As a very impressionable seventeen-year-old, I sat in the classroom of Mrs. Jean Fuller. What I learned that year was much more than twelfth grade government lessons. She was a lighthouse on a hill, a beacon for all to see and most assuredly a role model. He life, filled with fairness, honesty, justice and honor was a shining example of what many wanted to emulate.
Excepting my mother, Mrs. Fuller was the most intelligent lady I ever knew. During her long tenure as a public school teacher, she had seemingly taught every subject imaginable. From health to history, from physical education to physical science and from ethics to English, the grand spectrum of her teaching capacity was unfathomable. Though she was innately bright, it was not her literate or acutely articulate nature that most impressed me; it was her delight in being a morally upright lady.
Of relative importance to effective teaching is the relationship built between teacher and student that prepares the student for life after leaving the teacher. Now, maybe because thiis member of both the Daughters of the American Revolution and the United Daughters of the Confederacy taught me government, I saw more than a glimpse of her fairness, her honesty, her justice and her honor. Though one can see these qualities are favorable to someone teaching a subject like government, I believe Mrs. Fuller was teaching foremost the lessons in how to live life.
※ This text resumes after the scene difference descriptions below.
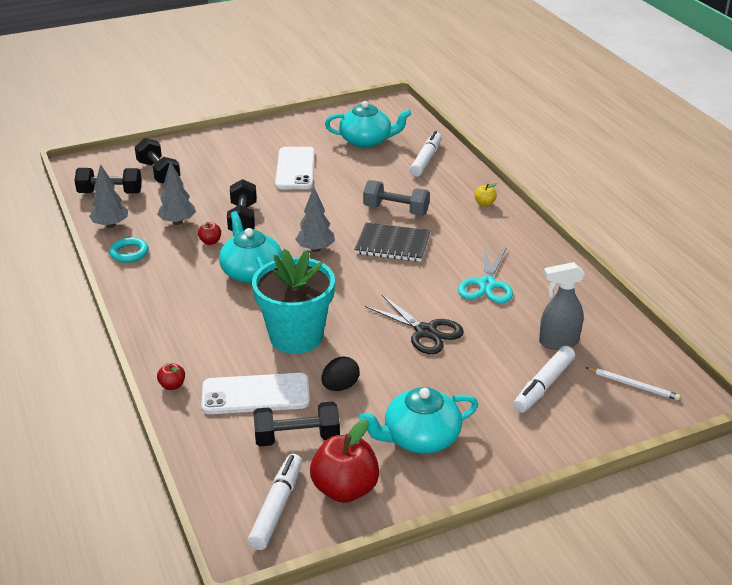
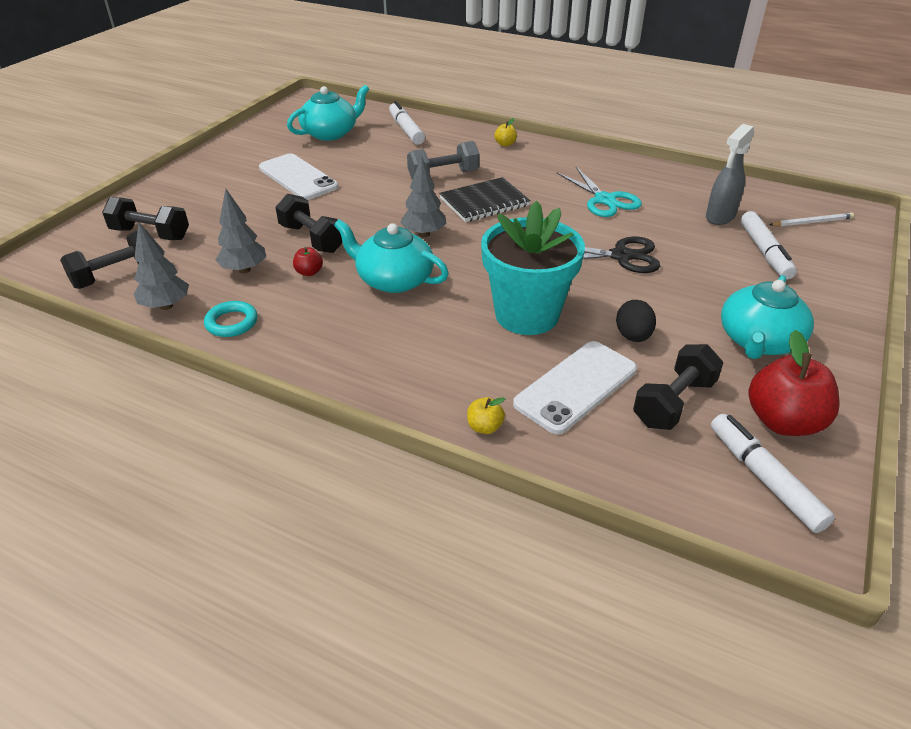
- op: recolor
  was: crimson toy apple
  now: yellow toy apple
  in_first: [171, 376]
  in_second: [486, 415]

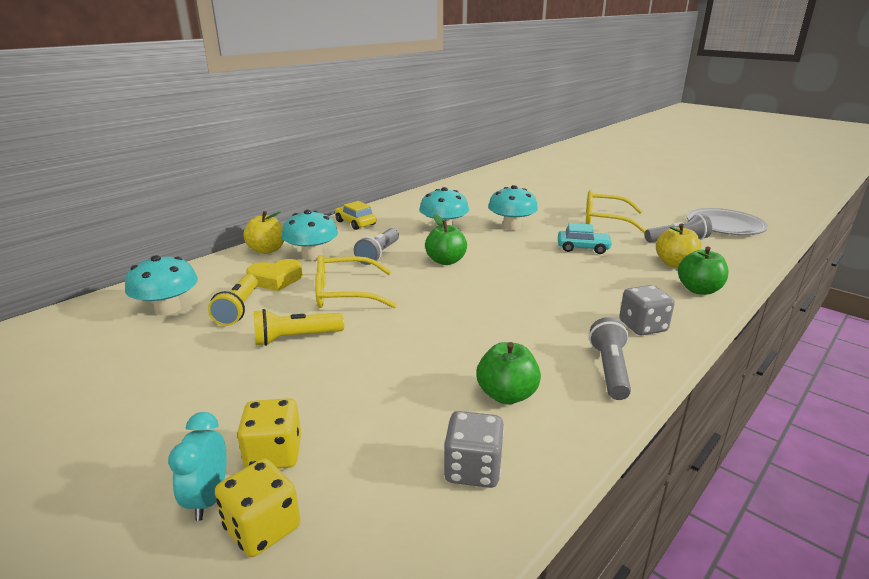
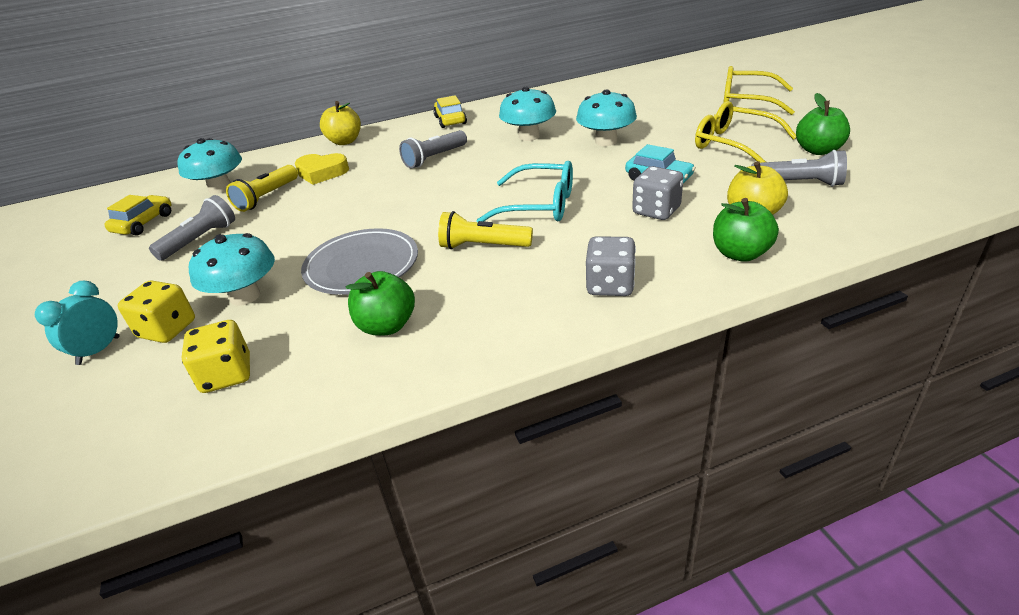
- op: move
  was: yellow dice
  in_first: [257, 508]
  in_second: [216, 356]
- op: move
  was: yellow pocket torch
  in_first: [299, 327]
  in_second: [485, 230]
- op: move
  was: teal mushroom
  in_first: [309, 235]
  in_second: [232, 269]
- op: move
  was: yellow eyeglasses
  in_first: [356, 281]
  in_second: [759, 90]
- op: move
  was: green toy apple
  in_first: [446, 239]
  in_second: [823, 124]
- op: move
  was: ash-grey dice
  in_first: [474, 449]
  in_second: [658, 193]
- op: move
  was: ash-grey pocket torch
  in_first: [610, 358]
  in_second: [192, 228]
- op: move
  was: ash-grey flat dish
  in_first: [727, 221]
  in_second: [359, 261]
- op: insert
  now: yellow automobile
  in_second: [138, 215]
- op: insert
  now: teal eyeglasses
  in_second: [524, 191]

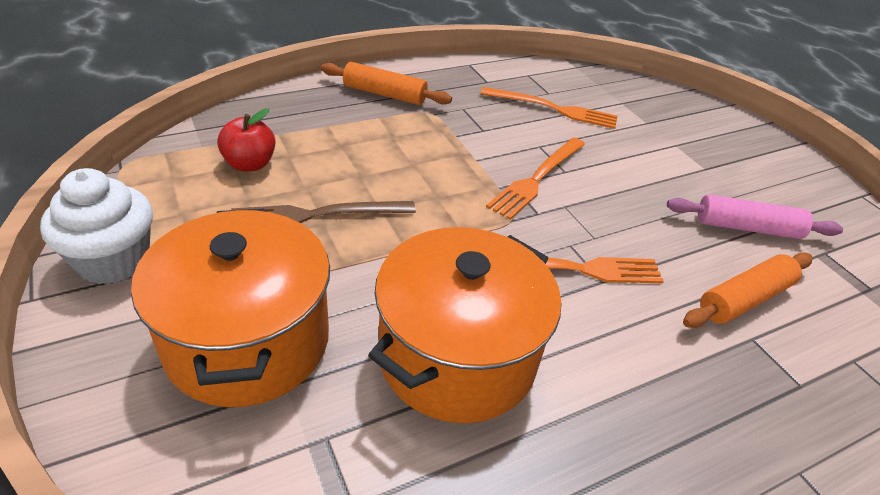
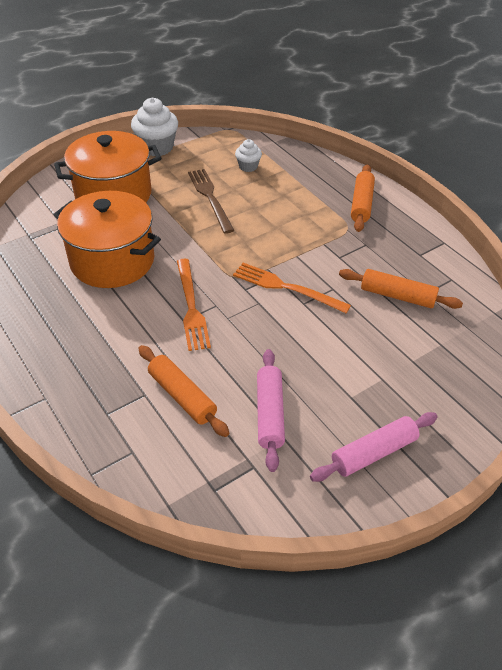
- op: replace
  was: crimson toy apple
  now: pure white cupcake
  in_first: [246, 140]
  in_second: [248, 155]
- op: replace
  was: orange dinner fork
  now: orange dough roller
  in_first: [549, 108]
  in_second: [401, 289]
- op: insert
  now: rosy dough roller
  in_second: [374, 447]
Mrs. Fuller taught lessons in fairness. Like Atticus Finch, she taught her children (students) that they must "learn to be compassionate and understanding of the problems and conditions of life faced by other people." Each of her students was valued and, therefore, was treated with dignity and respect. Though her profession warranted such conduct, her life oozed it. Like Finch, she wanted to leave the world in a much better state than when she arrived.
Honesty, a core value of all great individuals, was the mere essence of Mrs. Fuller - a lady who, when finding even a penny, would certainly try to find the one to whom it belonged. Her lead-by-example style served all who knew her well!
Though one may be of the mind that our belief systems are learned very early in life, one may also see the relevance of continuing life experiences in molding people into what they become. Mrs. Jean Fuller, this morally sound and church-reared child, had a life filled with lessons that promoted justice - and not just because she had been taught lessons in justice but because she was witness to injustices. Living through such eras as the Great Depression and Civil Rights, she had first-hand knowledge of what life should not be like. Like Finch, she knew "There is only one place all men are created equal." To Finch it was the courtroom. To Mrs. Fuller, that place was the classroom.
Mrs. Jean Fuller's life was an open book - much like Atticus Finch's in To Kill a Mockingbird. I'm delighted many got to read it.